Poor weather continued and more down days started getting us down. We still had plenty of good food, good books to read and motivation, but we were watching them all dwindle.

Speaking of journaling, Ben allowed me to access to one of his daily entries for a closer look at glacial life.

Dear Diary,

“My first trip to Alaska is going swell! I dragged Noah’s slow ass up the Moose’s Tooth and now we’re staging for Mount Foraker. The mountains are as majestic as fuck and the potential for me to get rad is only limited by snow conditions and my aging ski partner. In fact, if it weren’t for Noah I’d be having the time of my life. He’s a walking cocktail of stank. A strange ammalgamation of sweaty feet, ripe armpits and a fermenting of the genital region. Even worse is he won’t stop with the endless stories about himself “skiing this” and “skiing that”. We’re stuck in the tent with bad weather and there’s noway to escape it!
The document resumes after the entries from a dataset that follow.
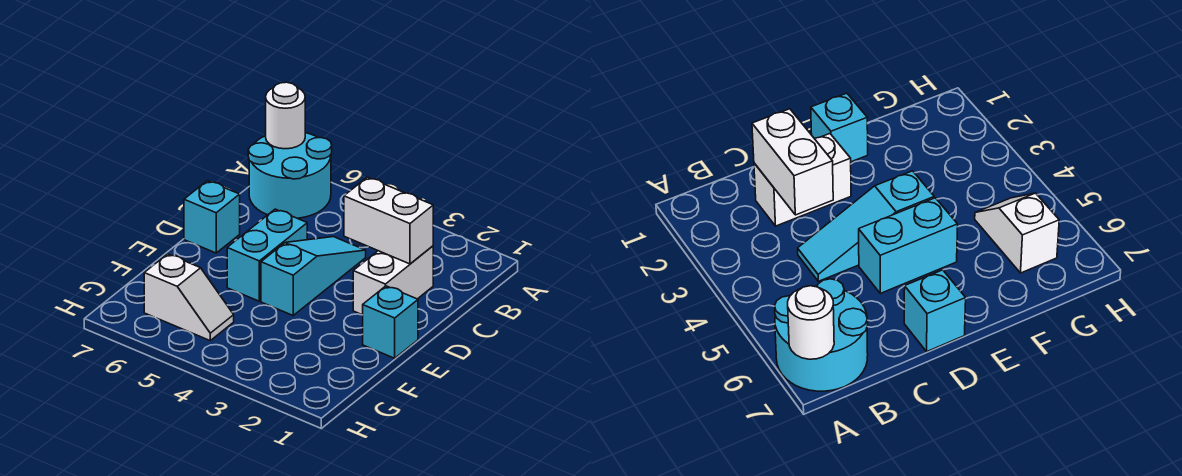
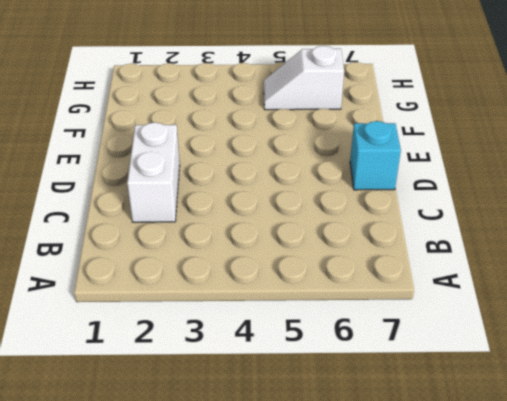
none -> cyan round brick A6:B7 level 1
none -> cyan slope C4:E4 level 1 top E

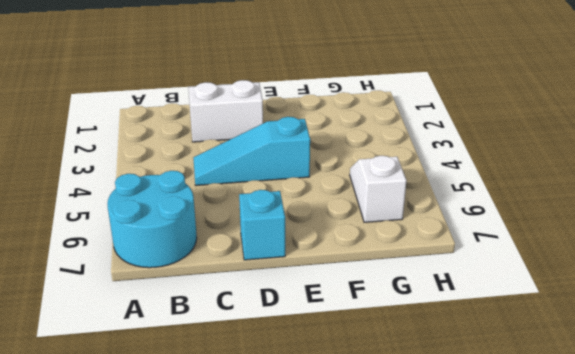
none -> cyan brick D5:E5 level 1
none -> cyan brick E1 level 1

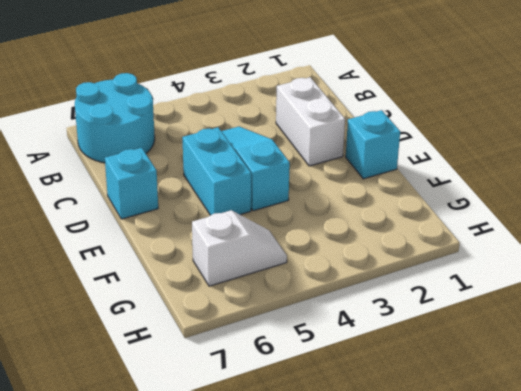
none -> white round brick A7 level 2
none -> white brick C2:C3 level 2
He’s always taking pictures of me too and it kind of creeps me out. In fact, he’s got the camera pointed at me right now. I mean really, can’t a guy take off his down booties, drink fireball and compile his innermost thought in privacy?! And I know for certain as soon as we get home he’s going to be spraying this shit all over his lame ass blog. It’s 2016 who the hell even blogs anymore?! Oh well, he is easy on the eyes and also one of the funniest people I’ve ever met. As long as he keeps the booze flowing and doesn’t over cook the bacon we may survive this time trapped together in our nylon prison!”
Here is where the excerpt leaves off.